Несмотря на строгие меры, принятые Комендантом штаб-квартиры, пьянство не прекращалось. К погребам были поставлены караулы, но и караульные лежали замертво. Тогда Ренненкампф приказал расстрелять, без суда собственной властью, двух унтер-офицеров из охраной роты пои Штабе армии, бывших в карауле и напившихся пьяными. Приказ был приведен в исполнение, в присутствии всех частей, бывших при Штабе, — и пьянство сразу прекратилось.
Из Инстербурга я был послан Дежурным генералом Штаба армии, с секретным поручением Заведующему типографией штаба, в гор. Вильно, которая там оставалась. Приехав и исполнив поручение, я зашел в газ. «Виленский Вестник» проведать своих друзей. Редактор В. В. Теплов познакомил меня с молодым студентом, сотрудником газ. «Новое Время», И. М. Каллиниковым и просил меня взять его с собой на фронт, куда он стремится попасть.
На другой день я с Каллиниковым выехал в Инстербург, куда мы добрались с большим трудом, т. к. уже началась эвакуация этого города. Каллиникову так понравилось на фронте, что он поступил вольноопределяющимся в полк и впоследствии, за боевые отличия, был произведен в офицеры.
После окончания Белой борьбы и эвакуации армии в Константинополь, Каллиников переезжает в Болгарию, где в Софии издает газету «Русь». Монархист по своим политическим убеждениям, он был ненавистен большевикам и в 20-тых годах, подосланный ими убийца, выстрелом через окно, убил его наповал.

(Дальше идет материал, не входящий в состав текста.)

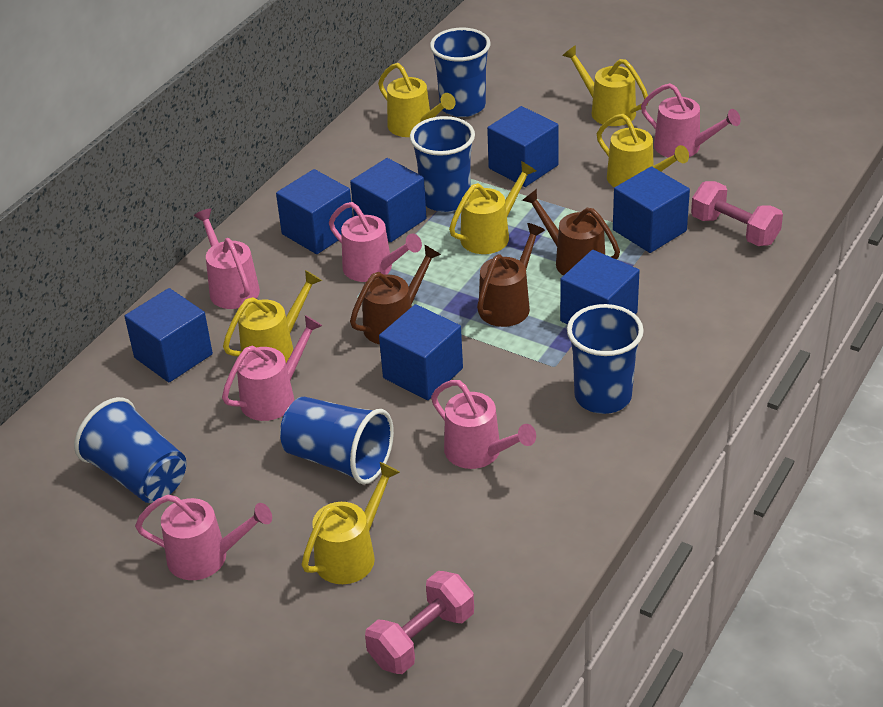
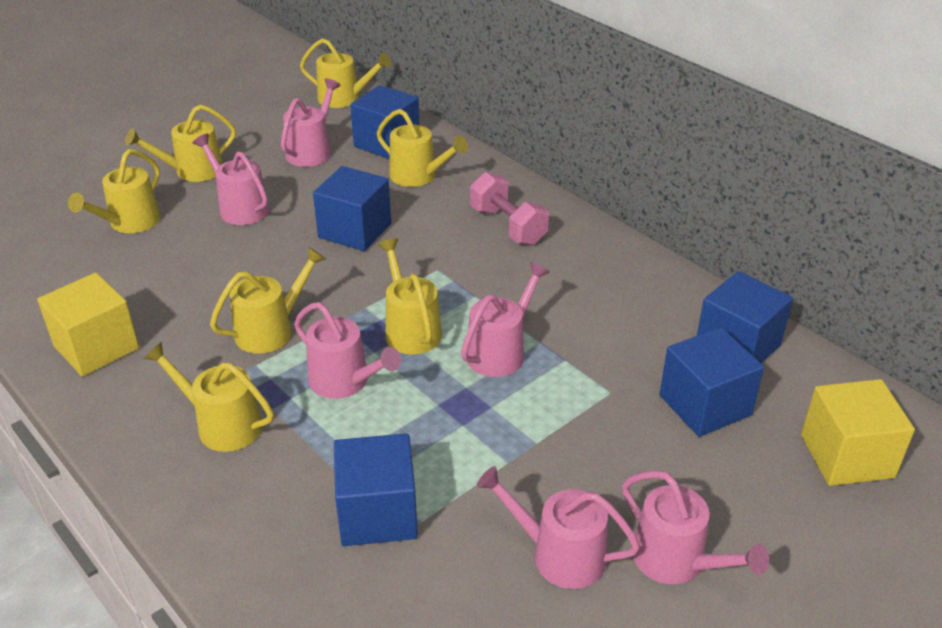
blue cube: 7 -> 5
blue cup: 5 -> 0
brown watering can: 3 -> 0
pink dumbbell: 2 -> 1
yellow cube: 0 -> 2
yellow watering can: 6 -> 7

Много сочувственных писем получила в то время редакция «Руси». Всех их я уже не помню, но письмо известного писателя Александра Амфитеатрова сохранил. Вот оно:
Сегодня «Русь» пришла в траурной рамке и с портретом покойного И. М. Каллиникова. Я не знал И. М. и, судя по некрологу, мы держались весьма различных политических убеждений и очень разные пожелания и мечты питали для чаемого возрождения России. Но не могу, нечестным почитал бы я не выразить своего негодования по поводу убийства И. М. Каллиникова. Искренно сочувствую Вашей потере.
Не одни монархисты, но эмигранты всех направлений и фракций должны сомкнуться в осуждении этого отвратительного преступления и в дружном против него протесте. Монархист ли, республиканец ли, социалист ли той или другой не коммунистической группировки, все мы равны в несчастий изгнания, все одинаково ограблены и материально, и морально разбоем захватчиков, похоронивших великую покойницу Россию под гноем и грязью своего СССР.
Свобода протестующего слова — единственное, что осталось у нас, измученных и нищих, русских писателей, лишенных родины за то, что не хотели поклониться большевицкому зверю и принять на себя печать звериную. Но вот зверь, неумолимый и наглый, даже и в чужой стране подкрадывается к русскому журналисту, чтобы и в последнем убежище отнять у него последнее достояние и оружие. А, так как оно отъемлется только с жизнью, то похищает и жизнь.